If you'd like to try come up with your own forecast, here's what you'll need to keep in mind:
Why are oil prices falling so far so fast?
Just like a hot ticket on Stubhub, the global price of oil is set by middlemen who broker sales based on supply and demand. Lately, they've got a lot of unsold product to deal with. Simply put, the world is awash in oil.
On the demand side, the growth in consumption has been slowing—for several reasons. First, much of the developed world is now seeing the payoff from investment in alternatives like natural gas and renewables. Consumption has also been dampened by widespread improvements in fuel efficiency in houses, cars, commercial buildings, airplanes, industrial equipment—you name it. Those investments in efficiency were driven by high fuel costs.
Gasoline consumption in the U.S., for example, peaked in the summer of 2007 and began falling as car buyers switched to higher-mileage cars. More recently, the growth in demand has been winding down as the global economy—with the exception of the U.S.—continues to slow down.
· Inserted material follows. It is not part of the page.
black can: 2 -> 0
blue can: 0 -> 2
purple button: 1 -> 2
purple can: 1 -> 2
On the supply side, meanwhile, U.S. producers have come on strong with major new supplies that no one expected. After declining for decades, U.S. producers of so called tight oil—long thought to be too expensive to produce—ramped up new technologies like horizontal drilling to boost output. Last year, the U.S. produced 14 million barrels per day, more than Saudi Arabia or Russia, according to the EIA data.
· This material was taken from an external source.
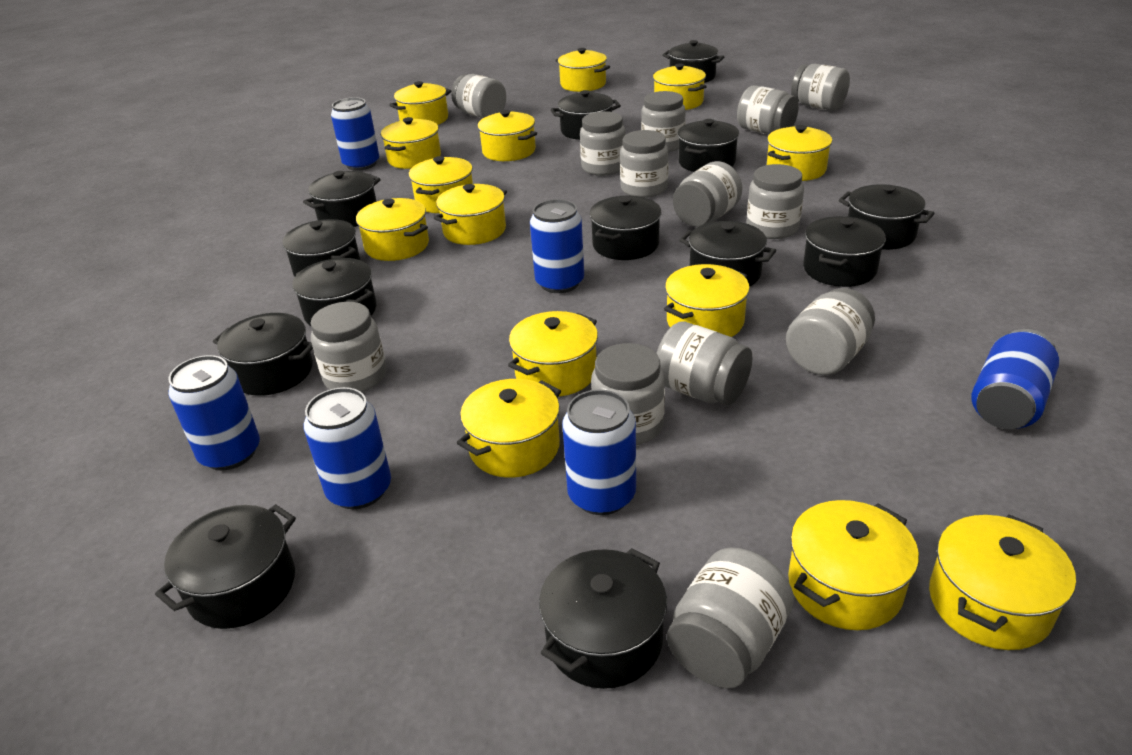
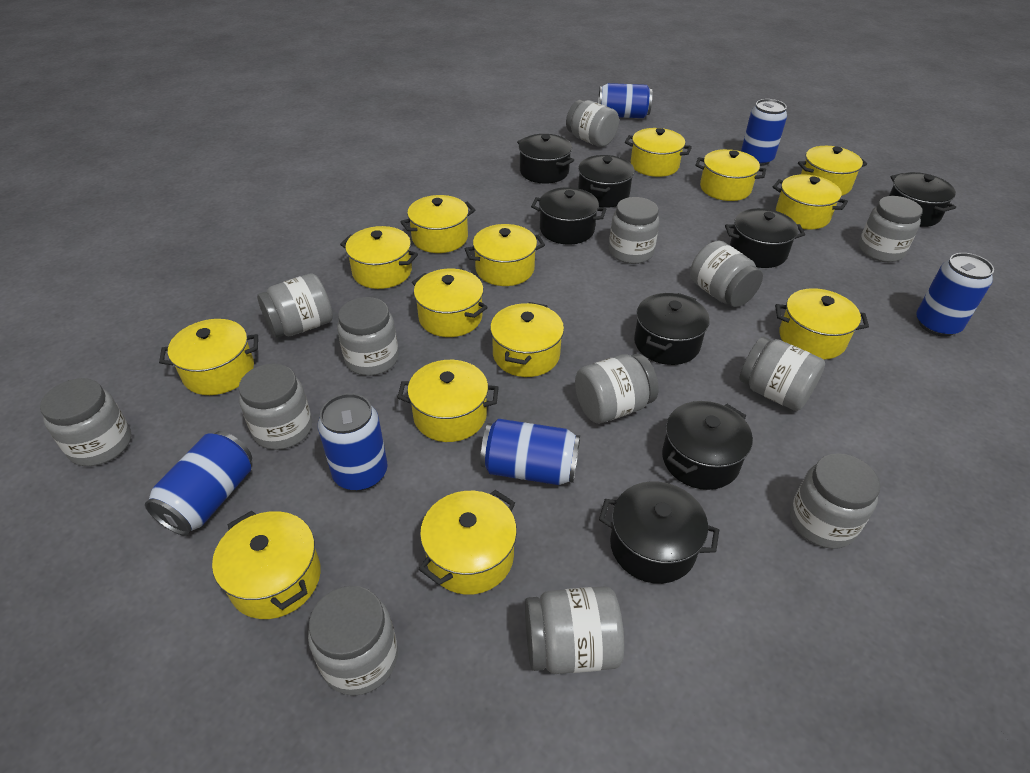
black pot: 13 -> 8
But what happened to OPEC? Doesn't it control oil prices?
OPEC's capacity to "set" global prices was always limited. Even in its heyday, the cartel had trouble agreeing on production cutbacks. But by cutting production, OPEC "swing producer" Saudi Arabia maintained a fairly effective floor on prices for many years.
But the Saudis now appear to have a different strategy for regaining control of the oil market. Saudi oil is among the cheapest to produce, so by letting prices crash, they're apparently hoping to restrict supplies by putting higher-cost producers out of business.
Is the plan working?
It may be. After holding steady, the number of U.S. oil rigs in operation began falling last month, and several major Western oil producers announced plans to cut back on drilling and exploration projects. That may be why oil prices bounced up a bit in the last few weeks.
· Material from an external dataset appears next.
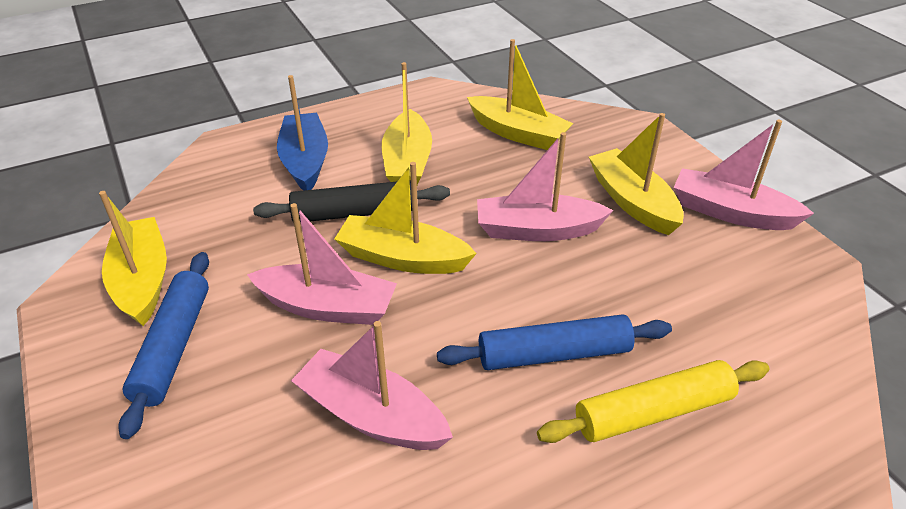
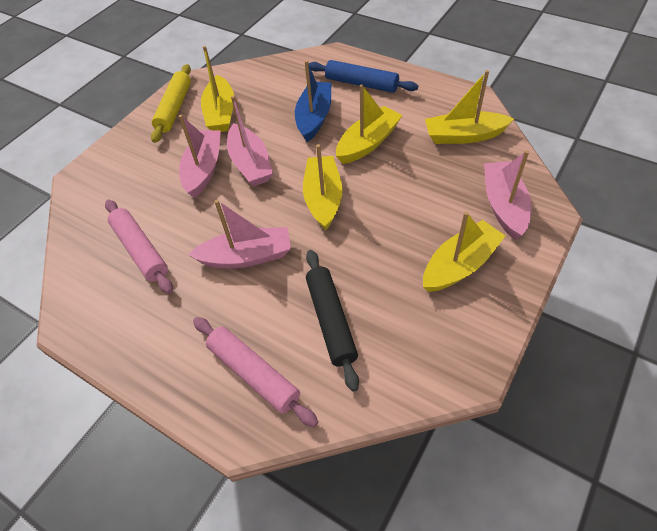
blue rolling pin: 2 -> 1
pink rolling pin: 0 -> 2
So does that mean oil prices are going back to where they came from, above $100 a barrel?
For that to happen, supplies would have to tighten up quickly. In the short run, that doesn't appear to be happening, according to oil analysts at Petroleum Intelligence Weekly. Overproduction has created a large stockpile of unsold oil that will continue to weigh on prices even as some high-cost production is shut down.
"The question here is whether the market will run out of storage space before the delayed reaction from non-OPEC producers succeeds in slowing global supply," the analysts wrote in a recent report.
The analysts said the Saudis new ploy has left the global oil market in "uncharted territory." A lot depends on just how many producers cut back. Many countries that depend heavily on oil revenues, for example, may continue to produce at below cost just to keep the money flowing. The PIW analysts expect non-OPEC production will continue to grow by 1.16 million barrels per day—while demand rises by only 800,000 barrels a day. That's hardly a formula for higher prices.
That's good, right? Doesn't everybody want cheaper oil?
If you're an oil producer, not so much. For countries around the world—or U.S. states—that rely heavily on oil revenues to pay the bills and create jobs, lower crude prices are inflicting varying degrees of economic pain.
For consumers, the lower prices is like a tax cut, freeing up money for savings or spending on other goods and services. That's good for economic growth, which is one reason the U.S. economy is expected to do relatively well this year.
It remains to be seen, though, how consumers respond to the new oil price bargains. If they skip the investment in fuel efficiency—and go back to gas-guzzling trucks and SUVs, for example—that demand side of the equation will start rising faster.
And that could have a big impact—even as big as the Saudis production gamble—on where oil prices are headed.